JAKARTA – Sejatinya, warga di Kalimantan: Timur, Selatan, Utara dan Tengah serta Sumatera Selatan yang menjadi penghasil batu bara terbesar di Indonesia dapat tetesan cuan atau untung dari kenaikan harga di pasar internasional.
Untuk melihat tetesannya, bisa merujuk pada kinerja Produk Domestik Bruto Regional (PDRB), terutama melalui sektor pertambangan dan penggalian. Kalimantan Timur menjadi provinsi dengan PDRB yang paling bergantung pada sektor pertambangan.
Sepanjang 2017-2022, rata-rata kontribusi tahunan sektor pertambangan terhadap perekonomian provinsi tersebut hampir separuhnya, yakni 48,5%. Begitu pun dengan Kalimantan Utara. Sekitar 29,1% perekonomiannya disokong oleh sektor pertambangan dan penggalian.

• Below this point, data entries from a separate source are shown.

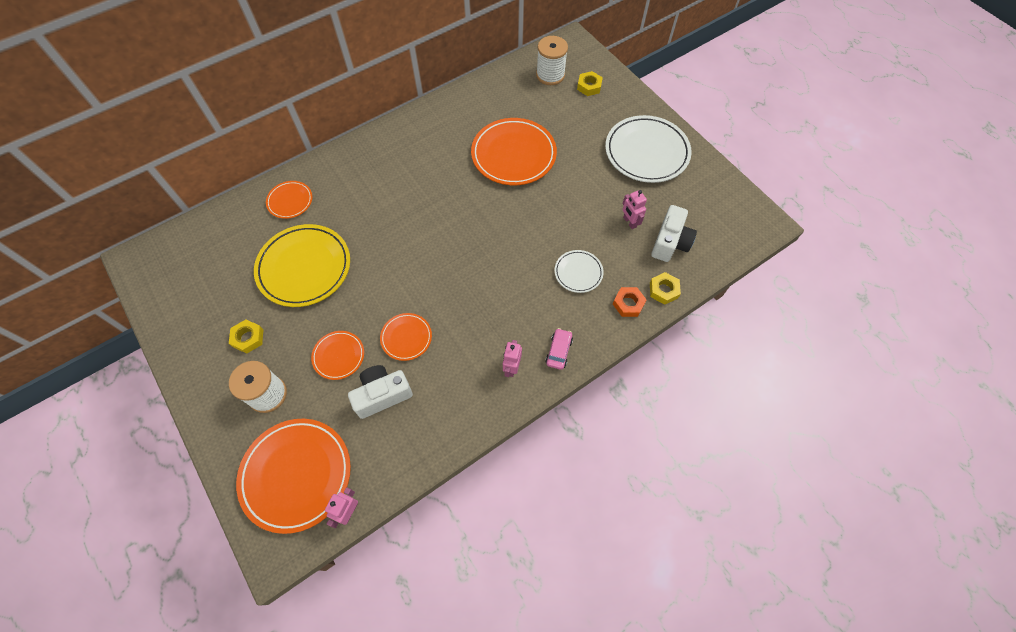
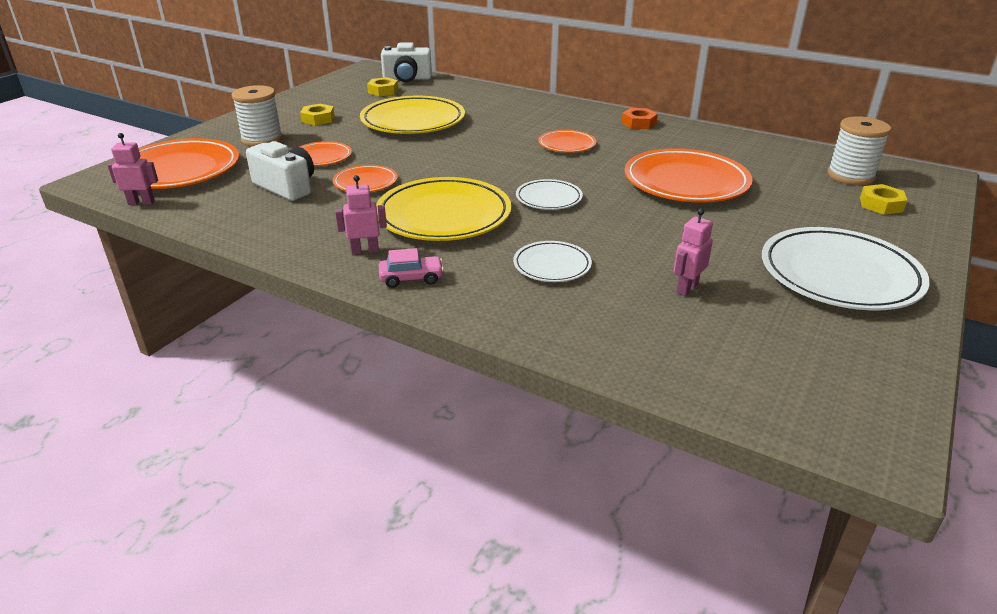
camera: 65 degrees right, 30 degrees down
(290, 201) = (483, 99): orange plate -> orange plate (567, 145)
(487, 305) = (444, 215): none -> yellow plate
(495, 236) = (549, 198): none -> white plate
(628, 304) = (537, 318): orange nut -> orange nut (638, 123)
(663, 290) = (593, 347): yellow nut -> yellow nut (383, 91)
(670, 242) = (693, 334): white camera -> white camera (407, 79)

Tampaknya lonjakan kenaikan harga batu bara -bahkan mencapai tertinggi sepanjang sejarah- tak lantas membuat ekonomi wilayah penghasilnya terdongkrak tinggi. Buktinya Kalimantan Timur. Pada kuartal IV-2021 hingga kuartal I-2022, kinerja ekonominya masih di bawah pencapaian nasional. Bahkan Kaltim ada di posisi terendah dibandingkan empat provinsi penghasil batu bara terbesar lainnya.
Padahal pada periode itu, harga batu bara justru sedang menanjak naik. Tapi sepanjang 2017- 2022, ekonomi Kaltim tumbuh rata-rata 2,2% (yoy) per tahun, lebih rendah daripada rata-rata pertumbuhan ekonomi nasional sebesar 4,5% (yoy). Kalsel pun sama. Rata-rata pertumbuhannya pada rentang periode yang sama hanya sebesar 4,3% (yoy).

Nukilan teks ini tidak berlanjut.